The Symphony No. 2 of Roger Sessions was begun in 1944 and completed in 1946.[1]
The symphony is dedicated "To the Memory of Franklin Delano Roosevelt", who died while Sessions was composing the Adagio tranquillo.[2] The score is dated "Princeton-Gambier-Berkeley, 1944–46" – it was begun in Princeton, work continued at Kenyon College in Gambier, Ohio, and finished at the University of California at Berkeley.

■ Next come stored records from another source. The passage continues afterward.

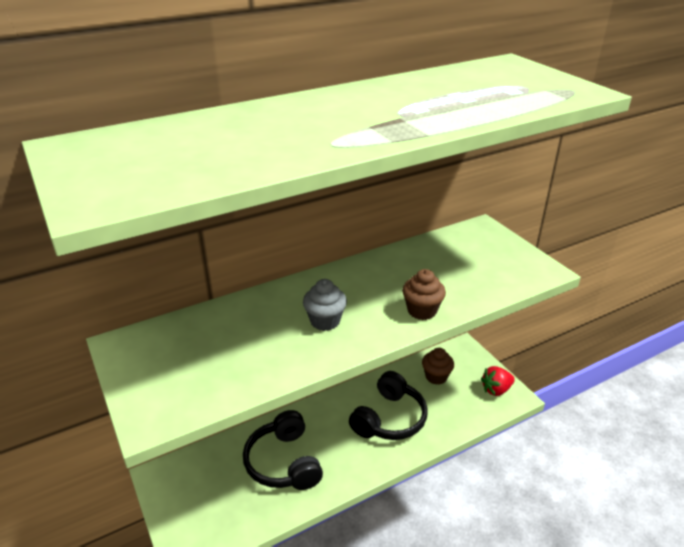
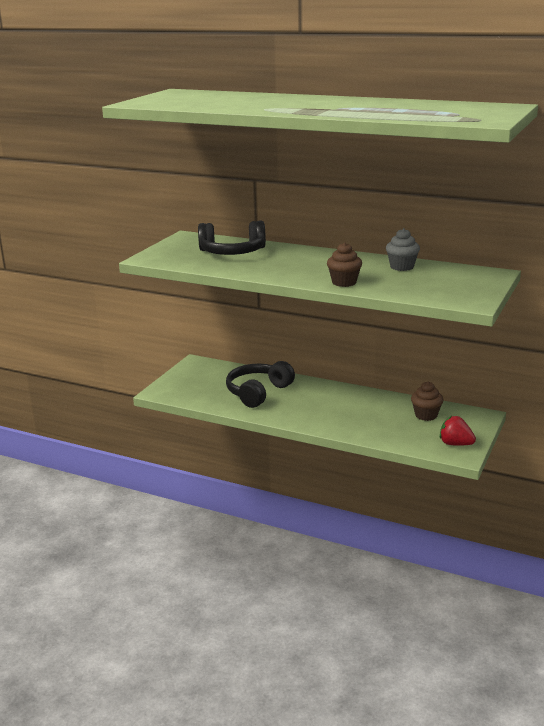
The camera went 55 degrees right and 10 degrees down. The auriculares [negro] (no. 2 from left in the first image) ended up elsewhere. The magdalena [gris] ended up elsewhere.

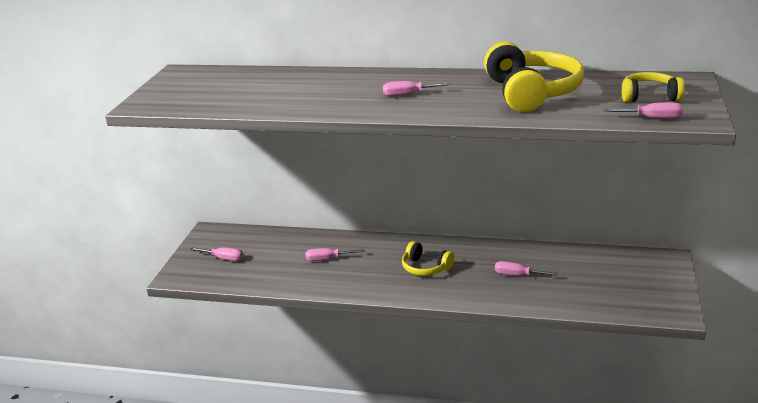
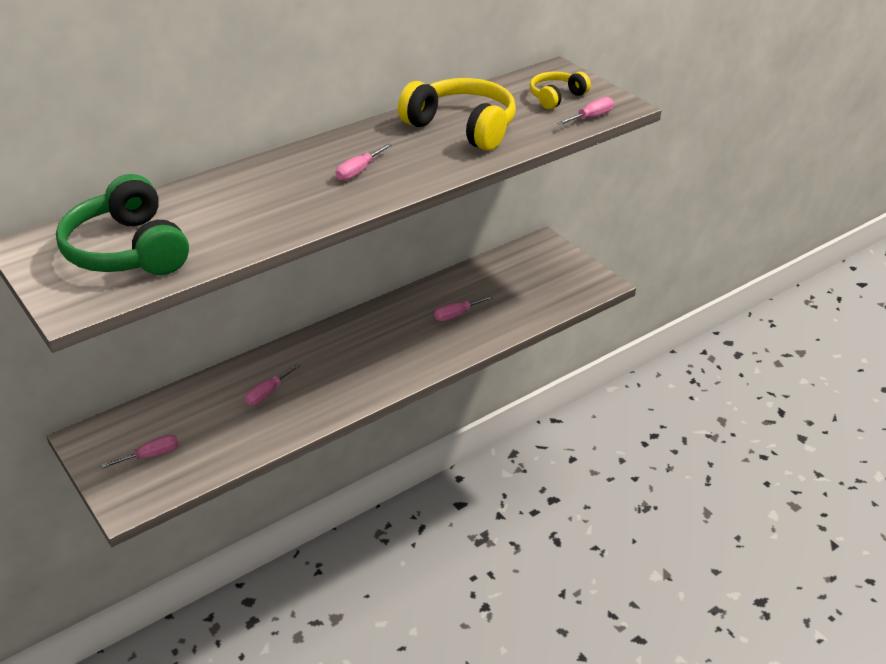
The camera went 50 degrees left and 10 degrees up. The second view gained the auriculares [verde]. The second view lost the auriculares [amarillo] (no. 1 from left).

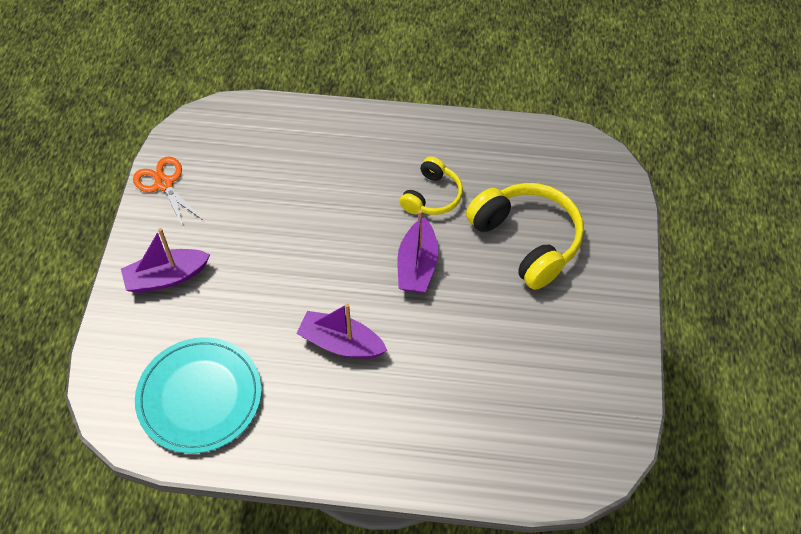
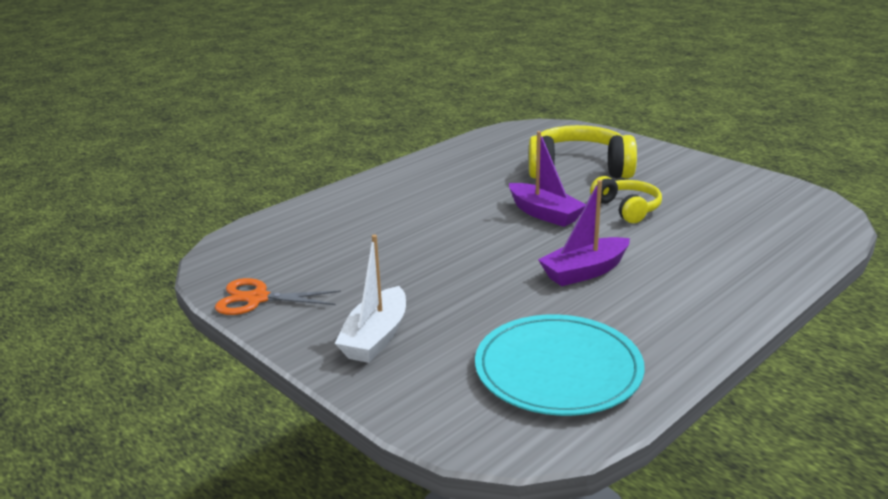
The camera went 50 degrees left and 30 degrees down. What was the barco [morado] (no. 1 from left) turned into the barco [blanco]. The auriculares [amarillo] (no. 1 from left in the first image) ended up elsewhere.

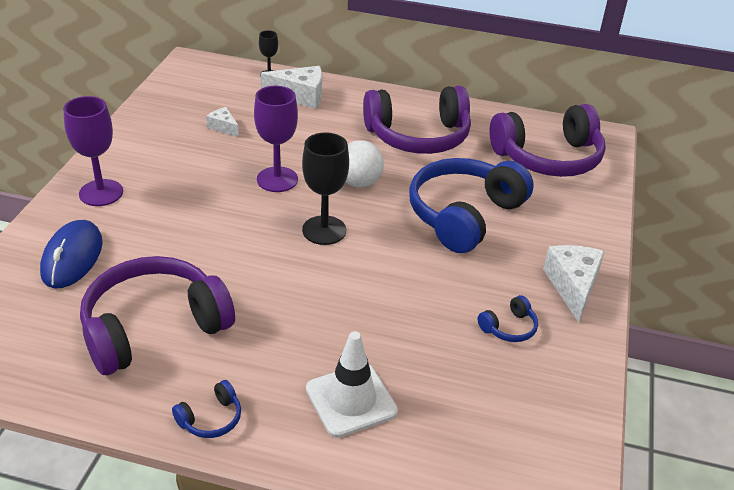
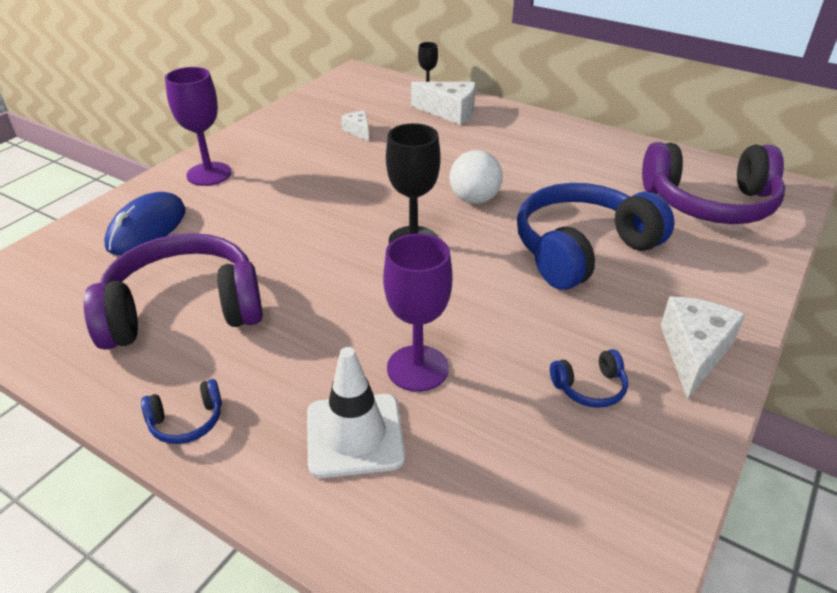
The camera went 20 degrees right and 0 degrees up. The copa [morado] (no. 2 from left) ended up elsewhere. The second view lost the auriculares [morado] (no. 2 from left).

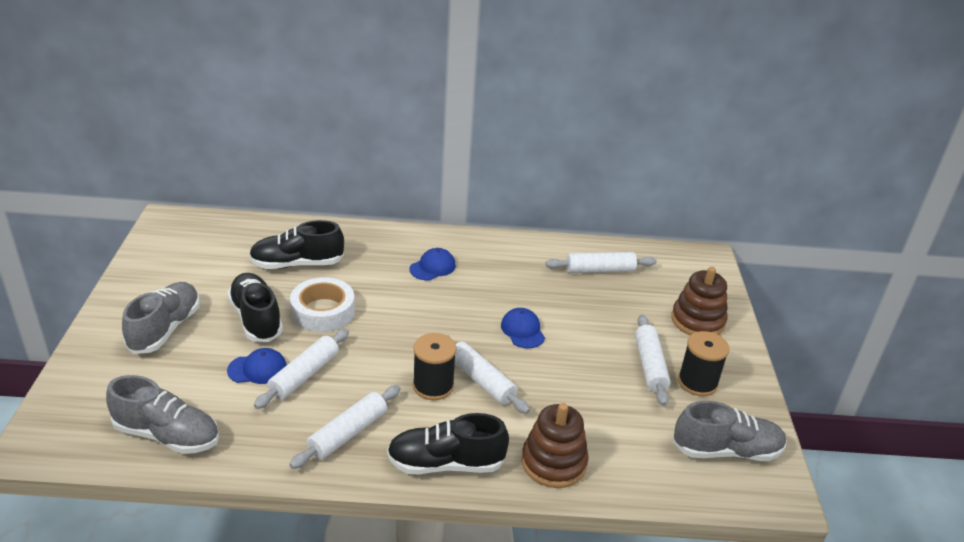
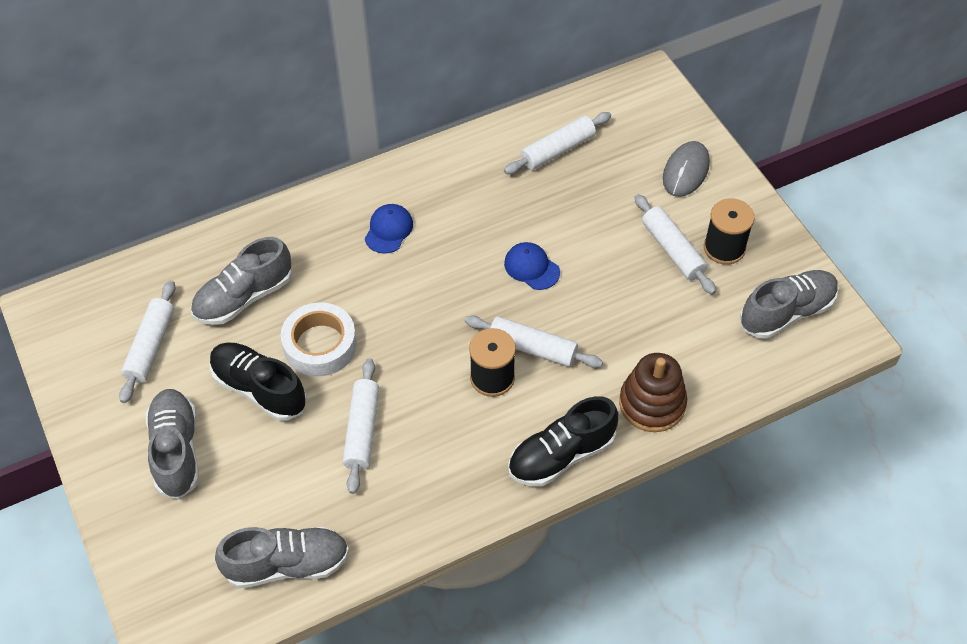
The camera went 25 degrees left and 20 degrees up. The rodillo [blanco] (no. 2 from left in the first image) ended up elsewhere. What was the zapato [negro] (no. 2 from left) turned into the zapato [gris] (no. 2 from left). Where the juguete apilable [marrón] (no. 2 from left) stood, the ratón [gris] came to stand. The second view lost the gorra [azul] (no. 1 from left).

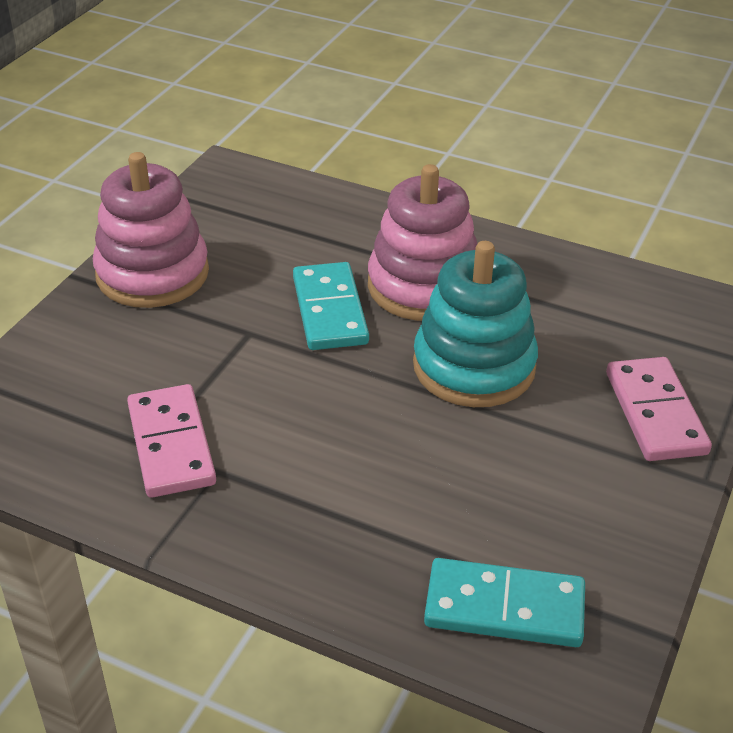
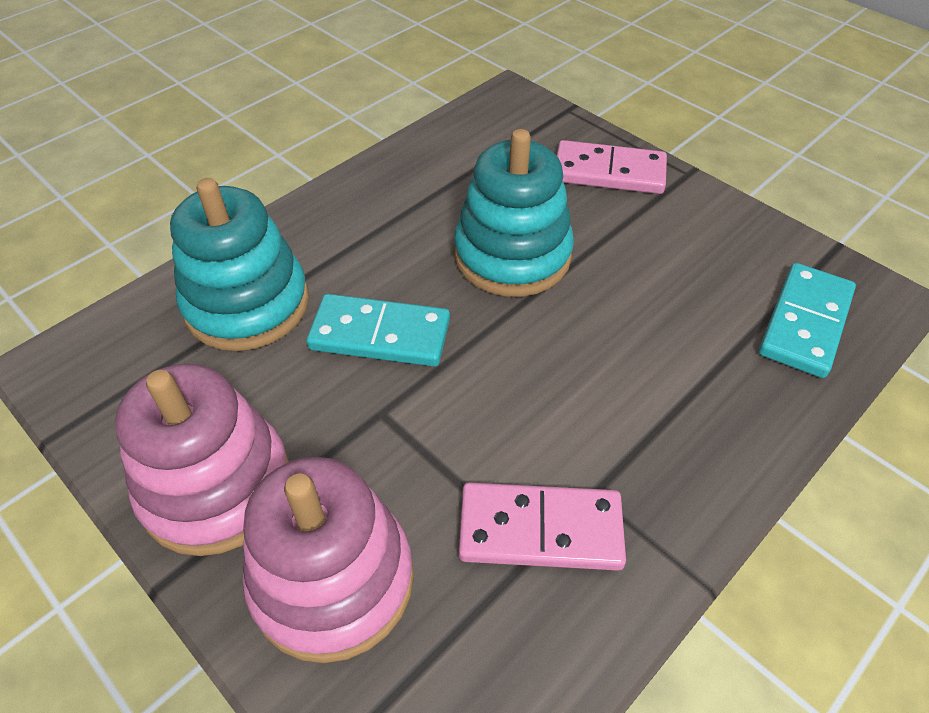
The camera went 70 degrees left and 10 degrees up. The second view gained the juguete apilable [turquesa] (no. 1 from left). The juguete apilable [rosa] (no. 2 from left) ended up elsewhere.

Though the work was originally commissioned by the Ditson Fund of Columbia University,[2] the premiere, under Pierre Monteux and the San Francisco Symphony, took place 9–11 January 1947.[2] [4] This performance was not well received, and reviewer Marjory M. Fisher opined that "it seemed to express the epitome of all that is worst in the life and thinking of today."[5] It received its New York City premiere three years later, on January 12, 1950.[6]
Sessions provided the following program note:“With reasonable accuracy it may be considered as in the Key of D minor—the movements being in D minor, F minor, B flat minor, and D major respectively. The subject of tonality is complex and even problematical nowadays, and if I use terms which I myself find inadequate to the facts of contemporary music, it is because they express certain essentials more satisfactorily than any others I know.
“Those who would like a clue to what is sometimes called the 'emotional content' I would refer to the tempo indications of the various movements, which give a fair idea of the character of each—though the hearer may perhaps feel that the Adagio is predominantly dark and somber, and find that the last movement is interrupted, at its climax, by a blare of trombones, introducing an episode which contrasts sharply with the rest of the movement, which returns to its original character only gradually. As composer of this work I do not wish to go beyond this; to do so would imply a kind of commitment and could be taken to indicate conscious intentions which did not exist. The music took the shape it had to take—I strove, as I always do, to be simply the obedient and willing servant of my musical ideas. But it must be remembered always, I think, that for a composer musical ideas have infinitely more substance, more reality, more-specific meaning, and a more vital connection with experience than any words that could be found to describe them.”[5]
Andrea Olmstead describes all of Sessions's symphonies as "serious" and "funereal".[7]